Alex Fenton alex at pressure.to
Wed Nov 5 12:29:33 EST 2008


Kirill Likhodedov wrote:
> Sometimes I find places in WxRuby API which seem to me not quite Ruby 
> way compatible. :)

Yes, me too. It's pretty much a straight port of the C++ wxWidgets API, 
with a few additions to make it more comfortable in ruby (eg 
accessor-like method names, using symbols to name event handlers, 
keyword constructors for Windows). And the wxWidgets API itself is not 
especially consistent across classes in the way that similar methods work.

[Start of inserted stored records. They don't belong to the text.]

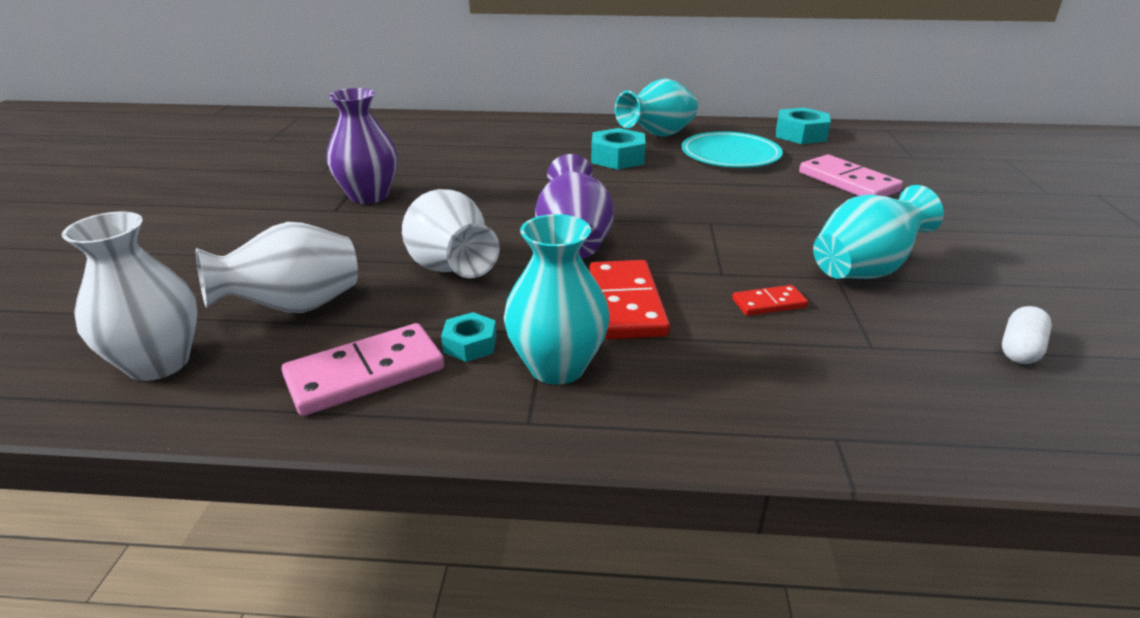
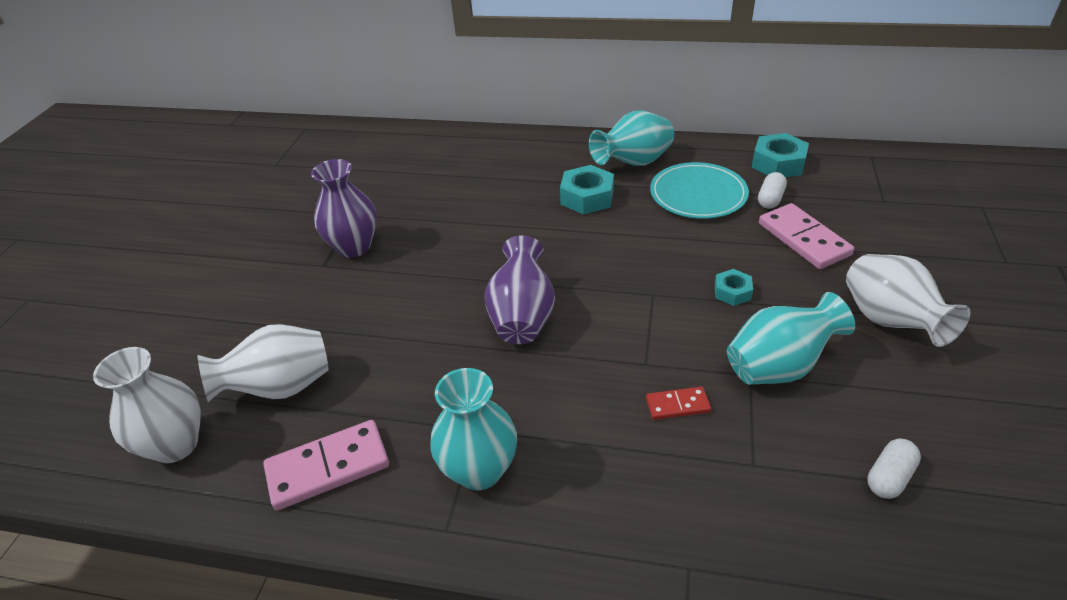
camera: 10 degrees right, 10 degrees up
(451, 270) = (411, 348): white vase -> white vase (889, 321)
(470, 344) = (414, 439): turquoise nut -> turquoise nut (732, 292)
(626, 303) = (552, 398): red domino -> none
(803, 157) = (770, 199): none -> white capsule

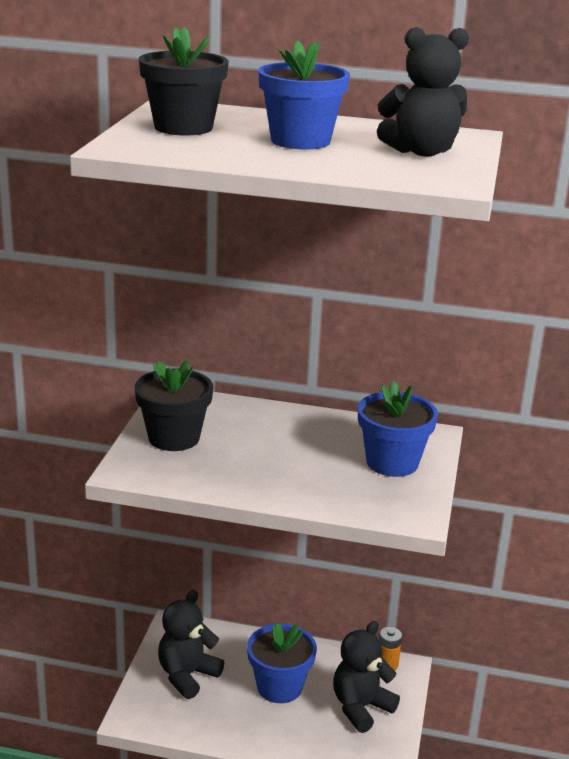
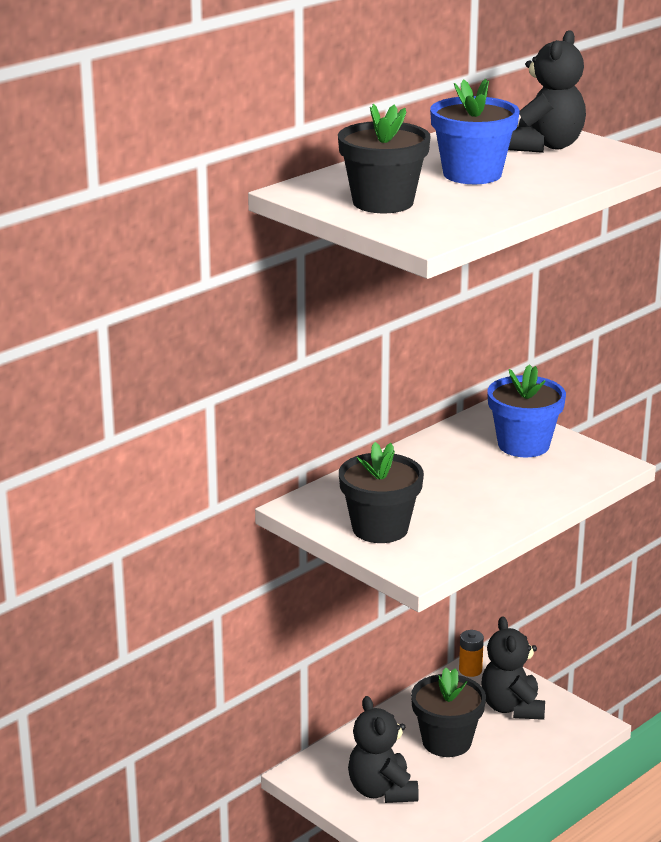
camera: 55 degrees left, 0 degrees up
(279, 687) = (446, 742): blue flower pot -> black flower pot

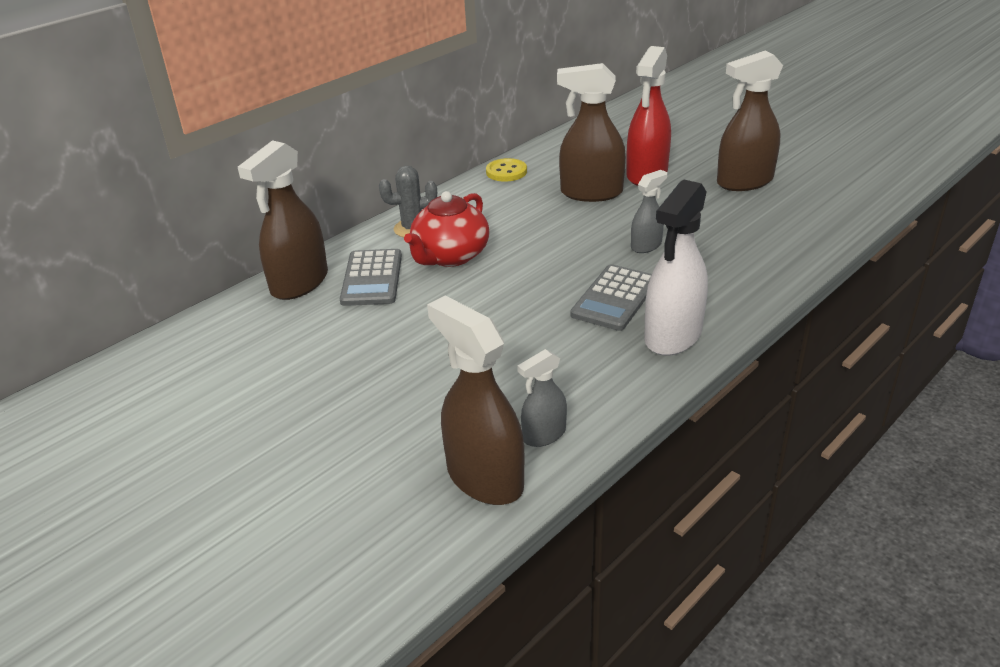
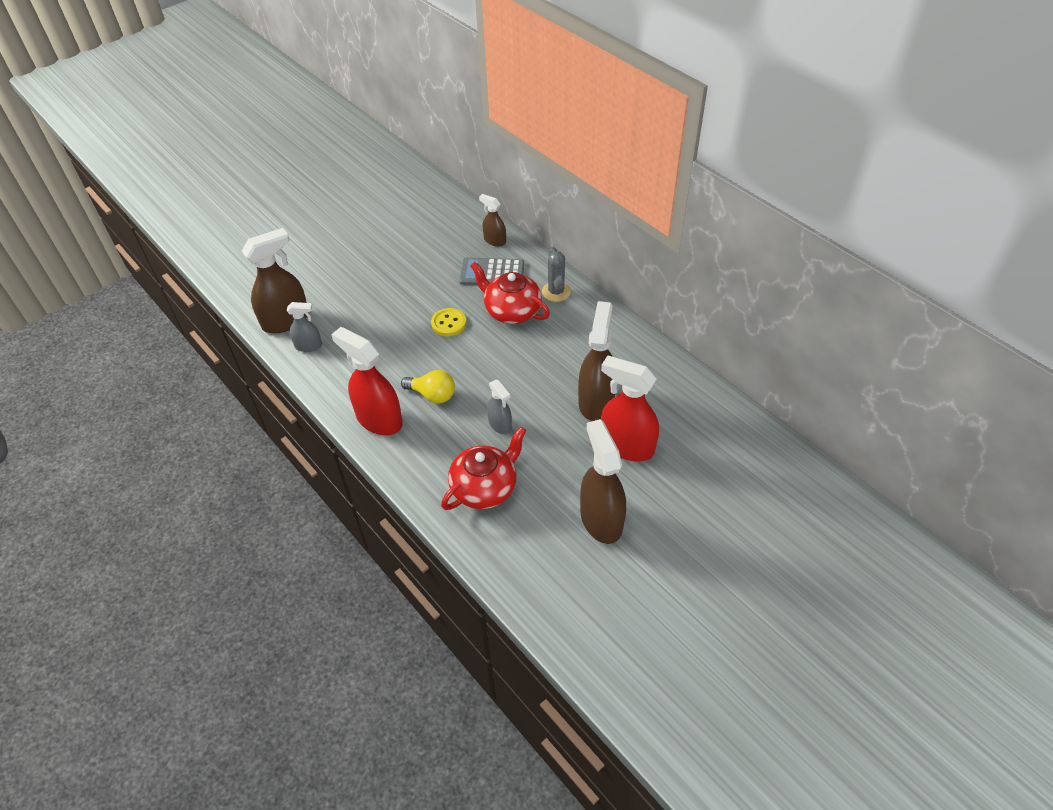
camera: 95 degrees right, 15 degrees up
(299, 283) = (494, 240): brown spray bottle -> brown spray bottle, size x0.54
(506, 172) = (645, 349): yellow button -> yellow button (448, 323)
(544, 435) = (308, 346): grey spray bottle -> grey spray bottle turned 120 degrees clockwise
(615, 298) = (432, 395): grey calculator -> yellow light bulb
(673, 336) = (379, 419): white spray bottle -> red spray bottle
(742, 246) = (485, 488): none -> red teapot

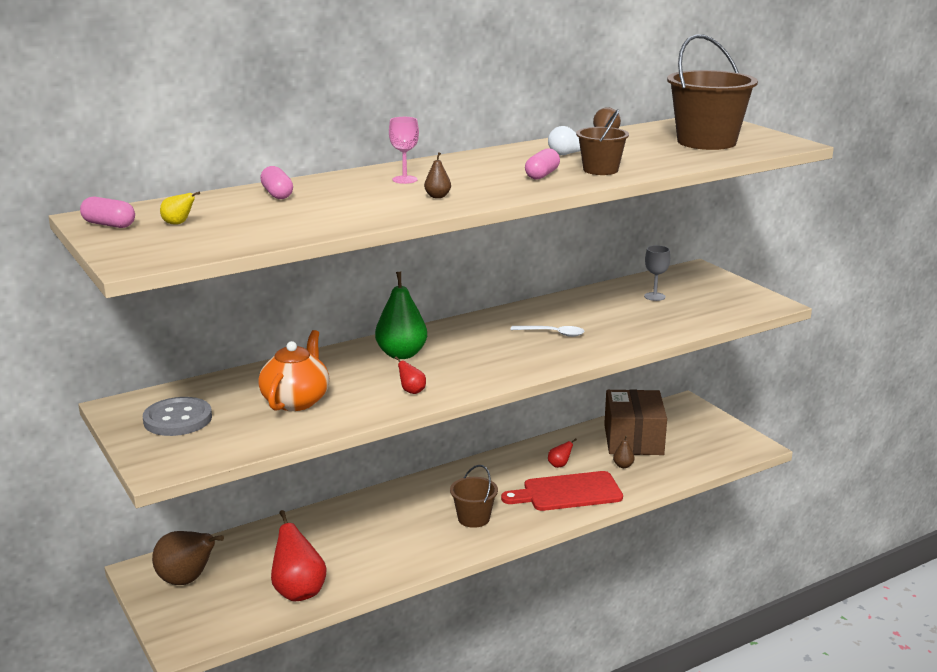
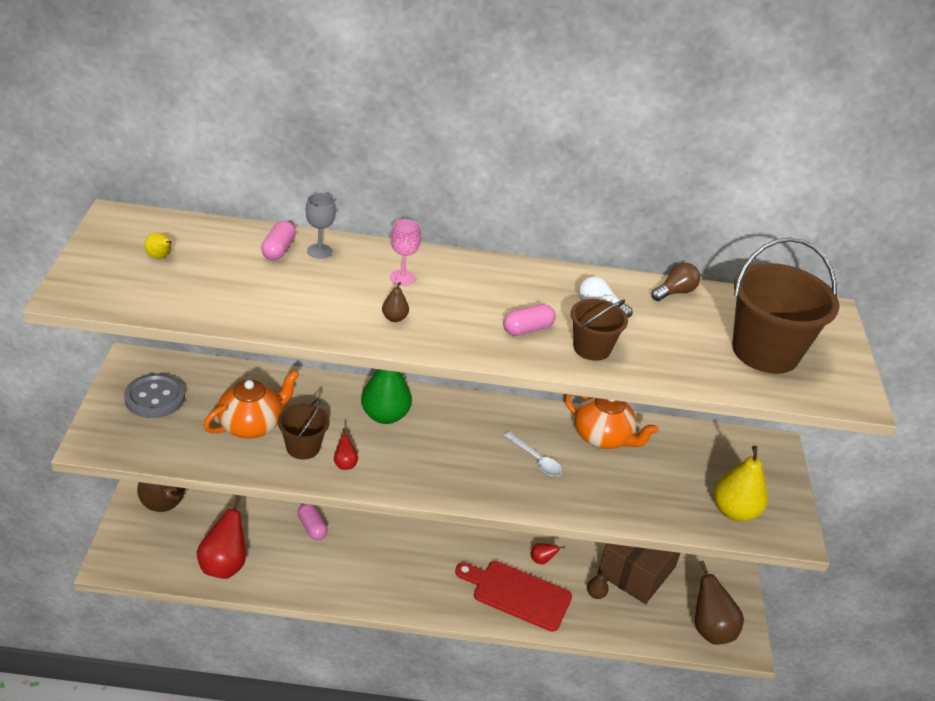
camera: 30 degrees right, 15 degrees up
(109, 225) = (114, 234): pink capsule -> pink capsule (312, 527)
(473, 518) = (415, 574): brown bucket -> brown bucket (303, 447)
(581, 306) = (603, 437): none -> orange teapot
(654, 296) = (686, 462): grey goblet -> grey goblet (319, 251)
(721, 307) = (734, 511): none -> yellow pear
(723, 448) = (710, 630): none -> brown pear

> I know (it's written somewhere on the wxruby site), that there is an 
> acvity to make WxRuby more Rubish.

This activity - which was under the project 'wxSugar' has kind of been 
in abeyance. Basically my time has been focussed on extending and 
correcting the SWIG wrapping. This stuff is pretty hard for newcomers to 
do - things like dealing with cross-language memory handling and 
wrapping virtual classes. But much of the syntax enhancement work can be 
done - or at least prototyped - in ruby.

We've also tried to keep the API stable since around version 1.9.2, so 
this has limited scope for big changes. But I would see wxRuby 3.0 as 
the place to be more radical and ruby-ify the API. I think then we also 
have a better view of all the places where changes might be desirable, 
to increase consistency.
> I don't feel enough confident in Ruby or WxRuby to fully participate, 
> but I'd like to point to some places which could be improved.

Any contributions and discussions on these topics are very welcome.

> Where is the best place to do it? This mailing list or bug tracker or 
> somewhere else? :)

Probably the wxruby-development mailing list for detailed syntax 
discussions.

> For example, that's what I've noticed while examining RichTextAttr#apply:
> "Applies the attributes in style to the original object, but not those 
> attributes from style that are the same as those in compareWith (if 
> passed).
> See also RichTextAttr#combine for a function that does almost the same 
> but returns a new object instead of modifying the original object."
>
> I'd mark combine as deprecated and use apply! instead, because that's 
> what exclamation mark is for. What do you think?

I'd agree - but at the same time, I'd say it's important to make this 
change across all places it's relevant at the same time. There are a few 
other methods I think that have this pattern.